Internal Mechanisms
Internal mechanisms
Prometheus storage
- You can use the default local disk storage, or optionally a remote storage system.
- Local storage: local time series database in Prometheus’s custom format.
- Remote storage: you can read/write samples to a remote system in standard format.
- Currently uses snappy-compressed buffer protocol over HTTP, but may change in the future (to gRPC or HTTP/2)
- Remote storage focuses primarily on long-term storage
- Adapters are currently available for the following solutions. https://prometheus.io/docs/operating/integrations/#remote-endpoints-and-storage
- Prometheus >=2.0 uses a new storage engine that dramatically increases scalability.
- Scraped samples are grouped into two-hour blocks.
- These 2-hour samples are stored in separate directories (in prometheus data directory).
-
Writes are grouped and written to disk in chunks, containing multiple data points.

- Each directory also has an index file (index) and a metadata file (meta.json).
-
It stores metric names and labels, and provides an index from metric names and labels to series in chunk files.

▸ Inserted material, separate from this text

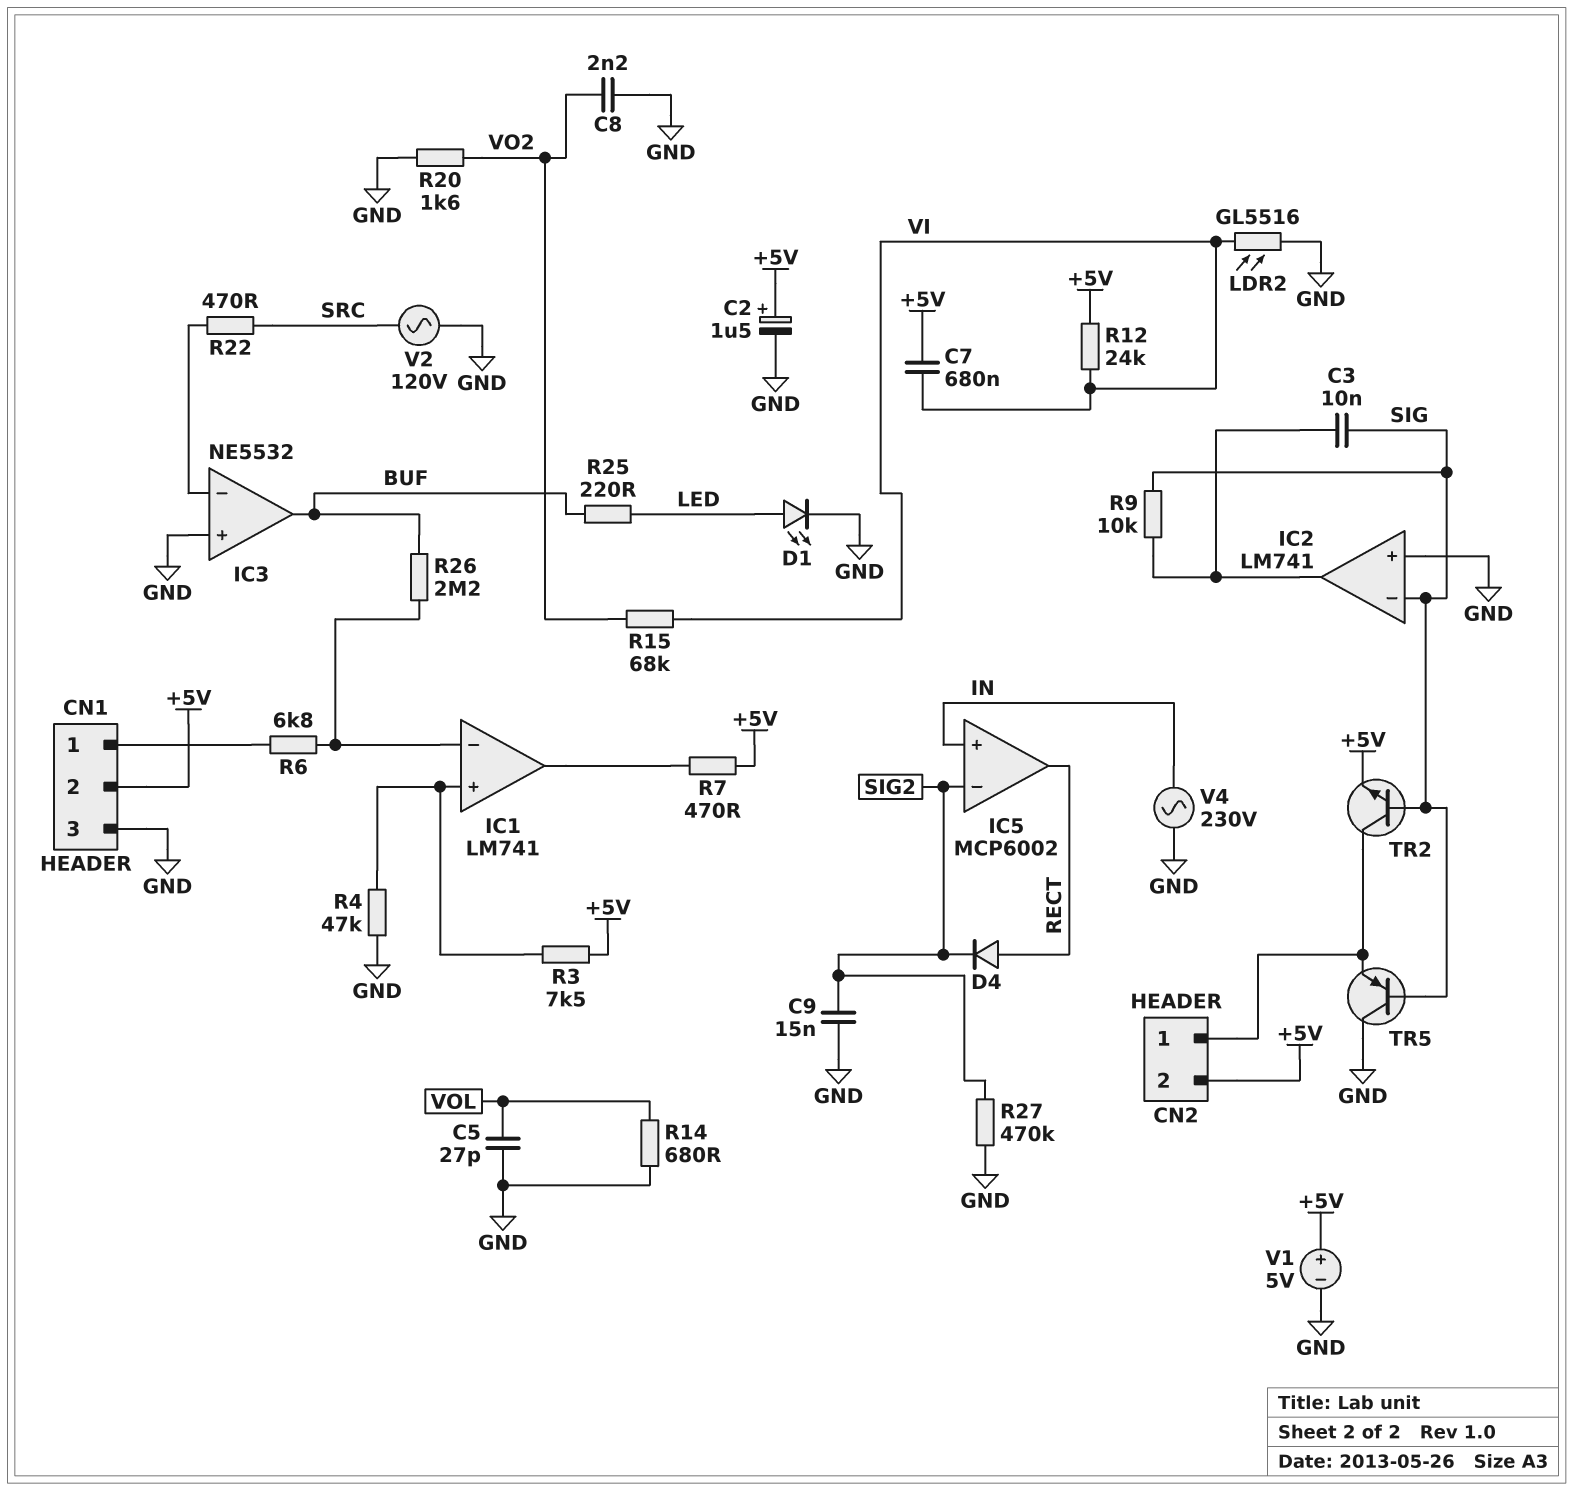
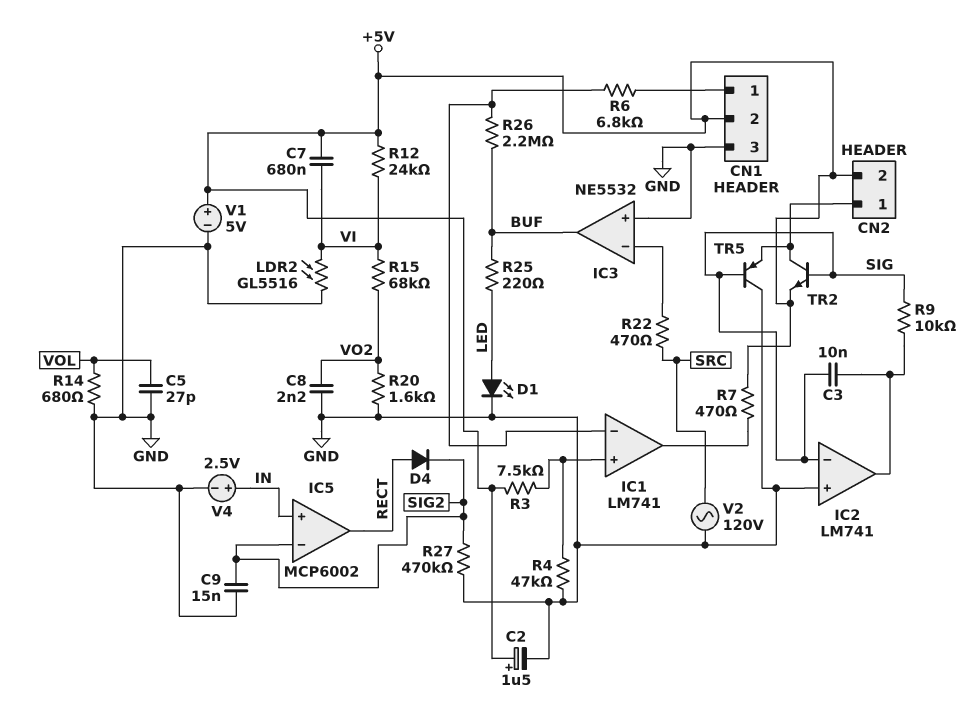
V4: AC 230V (GND, IN) -> 2.5V (plus IN, minus GND)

- The newest data is stored in memory.
-
You don’t want to lose in-memory data during a failure, so data also must be persisted to disk. This is done using write-ahead-log (WAL).

- Write Ahead Log (WAL)
- Appending to a file (like a log) is faster than performing (many) random reads/writes.
- If a server failure occurs and in-memory data is lost, WAL will be replayed.
- This way no data will be lost or corrupted during failure.
- When series are deleted, a tombstone file is created.
-
This is more efficient than immediately deleting data from chunk files, because actual deletion can happen later (e.g., when there’s no heavy load)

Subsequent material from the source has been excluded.